Contributed by themonk on Thursday, 9th February 2006 @ 11:41:16 AM in AEST
Topic: abstract



Dangling on the threads of hope,
Im falling again,
Lost again.
Staring in your eyes
As I swallow my pride,
Once again.
I curse at you but in my heart I need you.
The irony is bitter,
Theres nothing sweet to see through.
I Ask for you to save me,
Once again.

Please take this scalpel and fix me.
Drain the swelling and show me light,
But careful now, my tired heart is losing fight.

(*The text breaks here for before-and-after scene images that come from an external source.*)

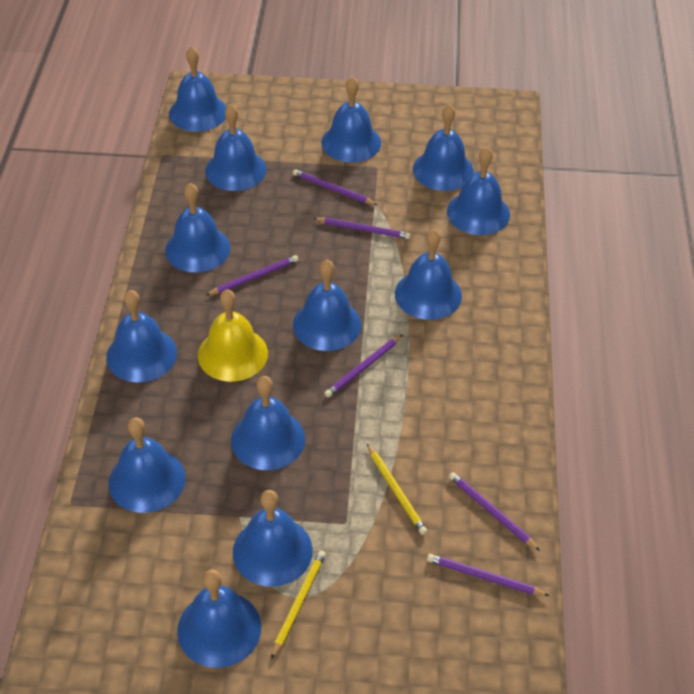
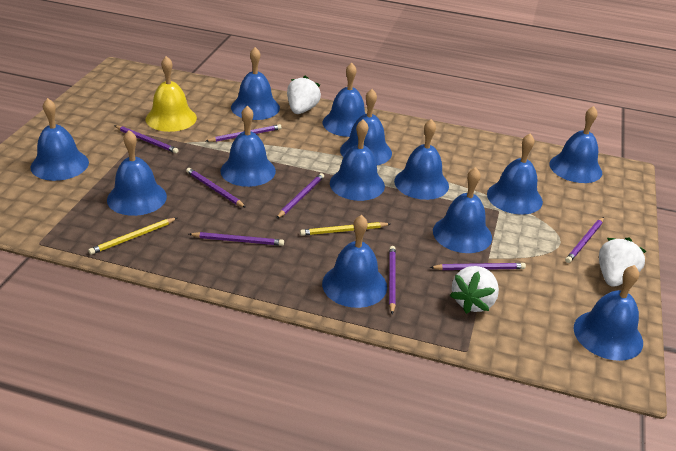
purple pencil: 6 -> 8
white strawberry: 0 -> 3

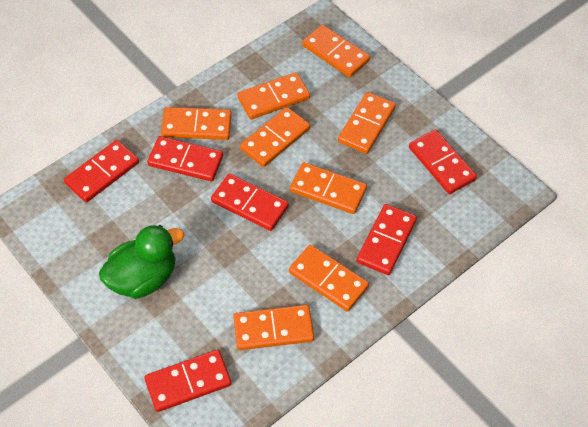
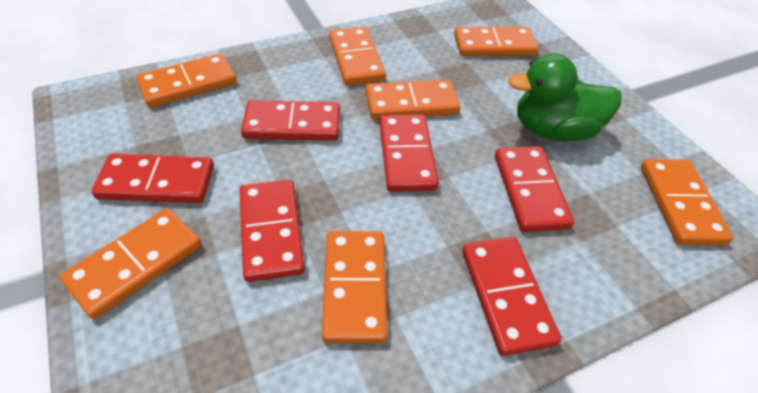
orange domino: 8 -> 7

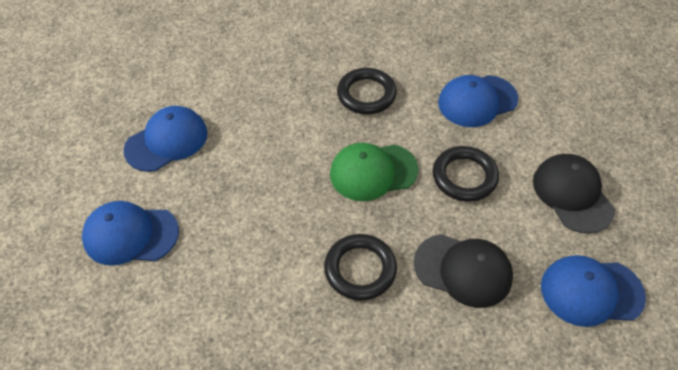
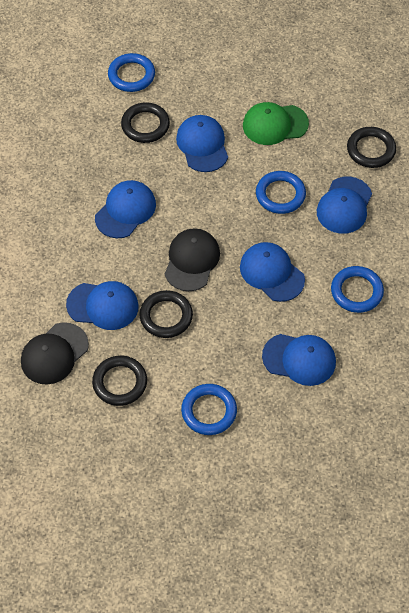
black ring: 3 -> 4
blue cap: 4 -> 6
blue ring: 0 -> 4

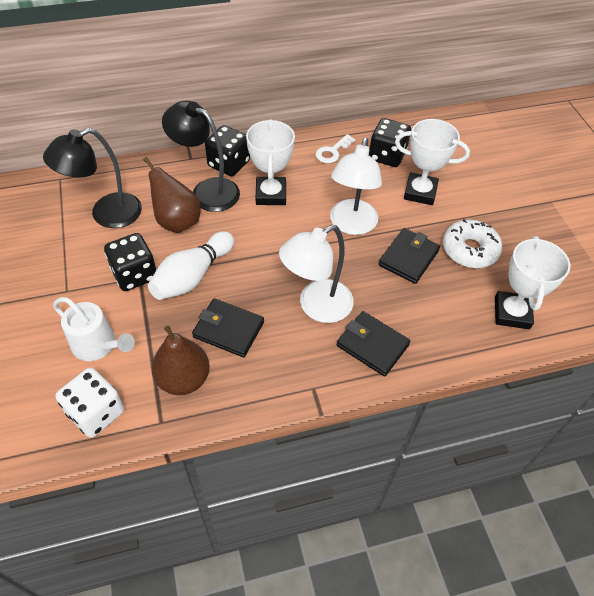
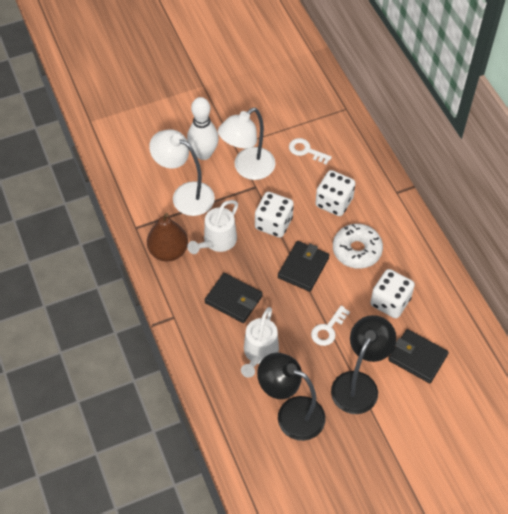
black dice: 3 -> 0
brown pear: 2 -> 1
white dice: 1 -> 3
white key: 1 -> 2
white trophy: 3 -> 0
white watering can: 1 -> 2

Thrashing through this life at light speed,
I have finally crashed.
Lying here mangled in pieces,
A collage of wrinkles and creases.
The angels in my eyes are burning
As I glare into the darkness,
Seeking for your voice.
Take this hollow hand, and shed me mercy.
I knew I was wrong, all along, I knew
I was never worthy.

Please take this scalpel and fix me,
Rearrange these veins, so that I can feel
The pain again.

Pick up the pieces as they drop,
Then clean this up with a dirty mop.
Drinking so much but Im still in thirst,
Overflowing lungs are bound to burst.
Walking on a razor blade, Ive finally seem to slip.
Stumbling down so fast I crash,
Shouldve had a better grip.

Take this blade, and make your incision.
Confidant as each stroke should be.
Release this poison and set me free.
Please take this scalpel and fix me.

"The Monk"
(comments please)





Copyright © themonk ... [ 2006-02-09 11:41:16]
(Date/Time posted on site)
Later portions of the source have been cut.